— Прошу меня не опасаться, пришел я к вам не выпытывать что-нибудь, а просто поговорить, — начал он.
— А чего нам опасаться? — отвечал тенорок, — наше дело солдатское, подневольное. Говорившему было лет тридцать пять, был он рус, с голубыми глазами, сидел в одной розовой рубахе, расстегнув ворот, лицо его не выражало ни боязни, ни уныния — скорее довольство Два другие были помоложе. Показалось ему, что трое о чем-то спорили до его прихода. Он думал, что его спросят: кто он, русский ли, немец ли, но те молчали, смотрели вопросительно.
— Откуда вы все, земляки? — спросил Подберезкин, не зная, с чего начать.

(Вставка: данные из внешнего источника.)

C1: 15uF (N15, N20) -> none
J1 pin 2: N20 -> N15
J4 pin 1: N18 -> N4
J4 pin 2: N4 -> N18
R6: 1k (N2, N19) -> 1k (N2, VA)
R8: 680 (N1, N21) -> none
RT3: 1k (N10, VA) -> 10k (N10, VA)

— Все с разных краев! — закричал, почему-то радостно и весело, всё тот же русый солдат. — Васька вот с Тамбова будет, Миколай тот с-под Тулы, слесарь тульский, а я — звать меня Никита Калинкин — тверской, теперь калининский. — Как есть выходит: Калинкин-калининский. — Он засмеялся. — Но не знаю, как теперь порешат, может быть, по-прежнему тверскими будем прозываться. И подхватил снова: — Все разные мы, а вот всё едино — все в один кузов.

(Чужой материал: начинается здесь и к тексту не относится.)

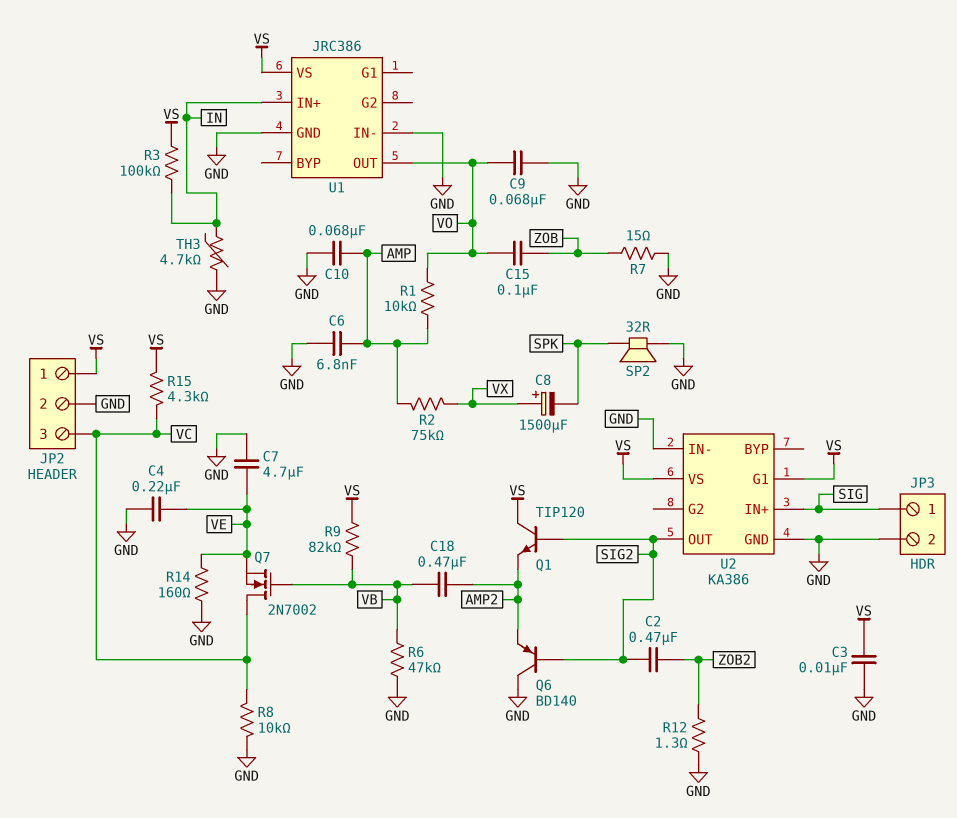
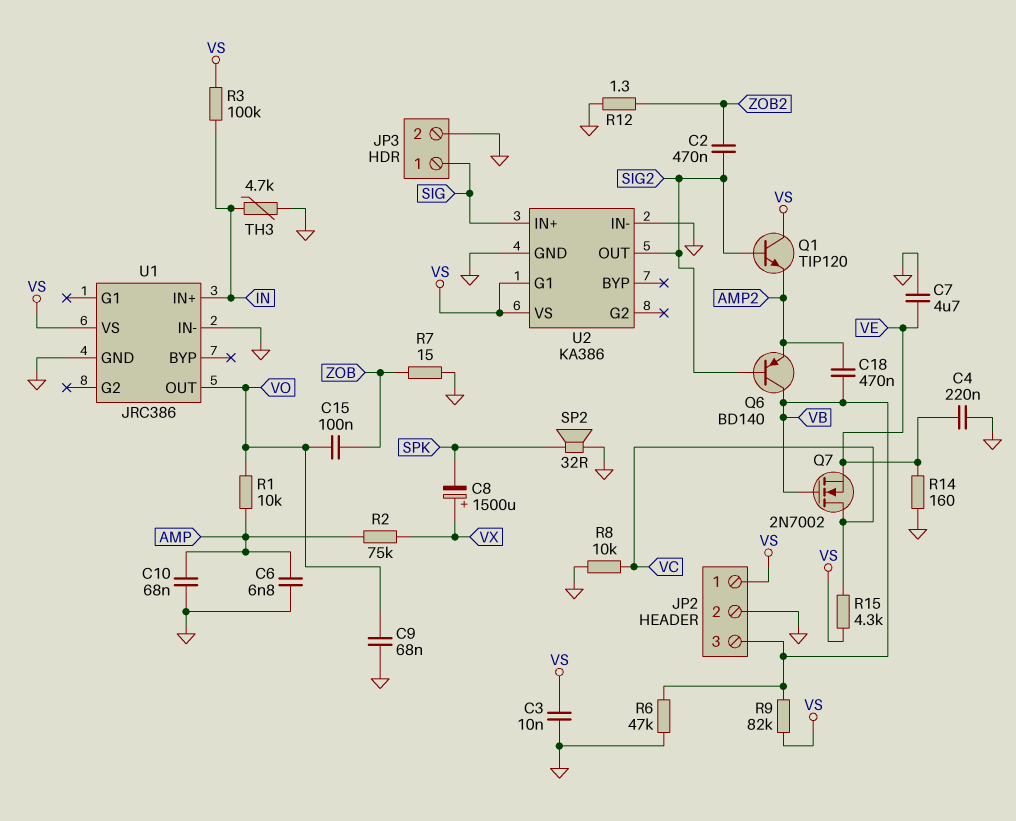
JP2 pin 3: VC -> VB
Q6: PNP BD140 (B SIG2, C GND, E AMP2) -> PNP BD140 (B SIG2, C VB, E AMP2)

Он помолчал, посмотрел на Подберезкина, а потом, лукаво сощурив один глаза, спросил:
— Ребята пытают меня: скажи да скажи, Никита, что с нами зараз будет? Стращали нас, что повесят, мол — не сдавайтесь. Я и говорю: как есть повесят, задом кверху.
— Ты не скаль зубов-то! — прервал его один из сидевших, тот, которого Калинкин назвал Миколаем, — черноволосый, красивый парень с тонким носом и тонкими губами. — Повесят и всё, рыжего-то уж, полагаю, повесили.

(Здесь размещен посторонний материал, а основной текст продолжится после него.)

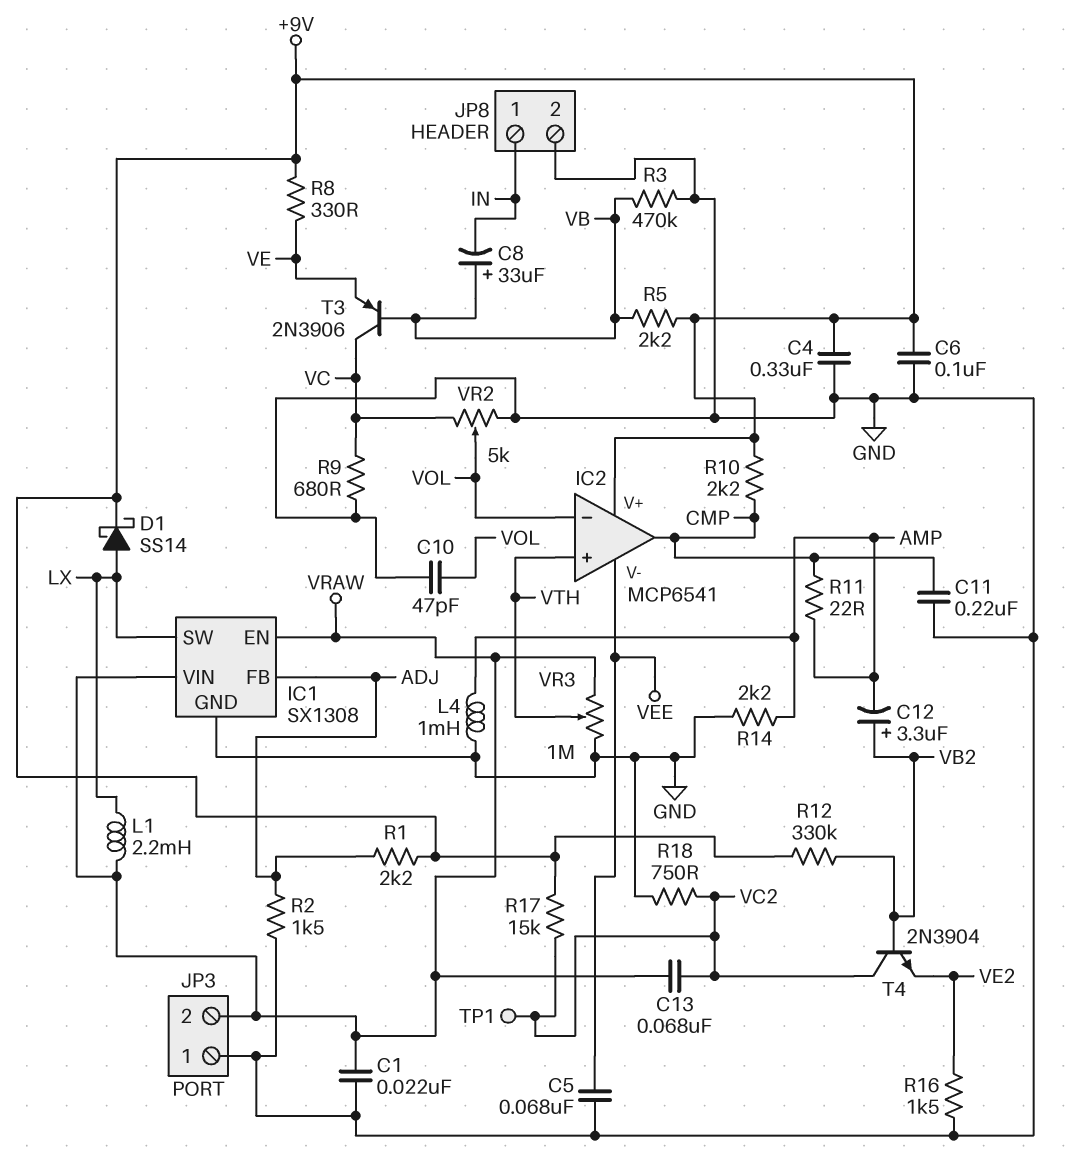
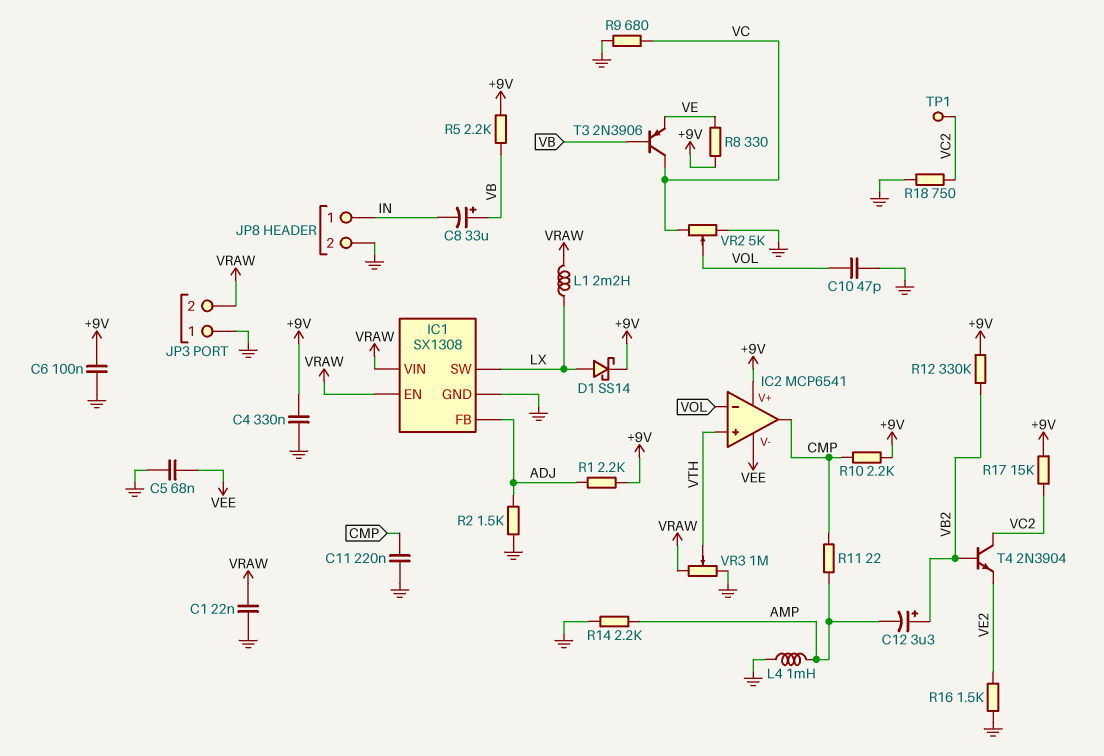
C13: 68nF (VC2, VRAW) -> none
R3: 470k (GND, VB) -> none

— А то, браток, особая статья, — рыжий-то. А мы с тобой кто — солдат, стрелок, серая пешка. За что ж нас вешать? Вот господин или товарищ, — не знаю, как вас назвать, у нас всех товарищами зовут, — может, пояснит.
— Разумеется, — за что же вас вешать! — ответил Подберезкин медленно и тут же вспомнил лагери русских военнопленных, которые ему довелось видеть в Германии; вспомнил тысячи русских смертей от голода, от морозу, от тифа, от побоев; вспомнил ужас, который сам он пережил при виде их, и невольно замолчал. Как можно было им лгать? Могли их и повесить, и расстрелять, и уморить голодом, только за то, что они русские, «низшая раса», как те говорили; в этом ведь Корнеманн и ему подобные видели свою «миссию на Востоке». Всё это быстро прошло через его сознание, но всё-таки таилась еще надежда, что он заблуждался, и потому поспешно он вновь заговорил: — Разумеется, не повесят — за что же вас вешать.
— А вешают нонче, браток, за то, что ты человеком родился. А то сам стал бы вешать, — отозвался вдруг тамбовский парень, всё время сидевший молча.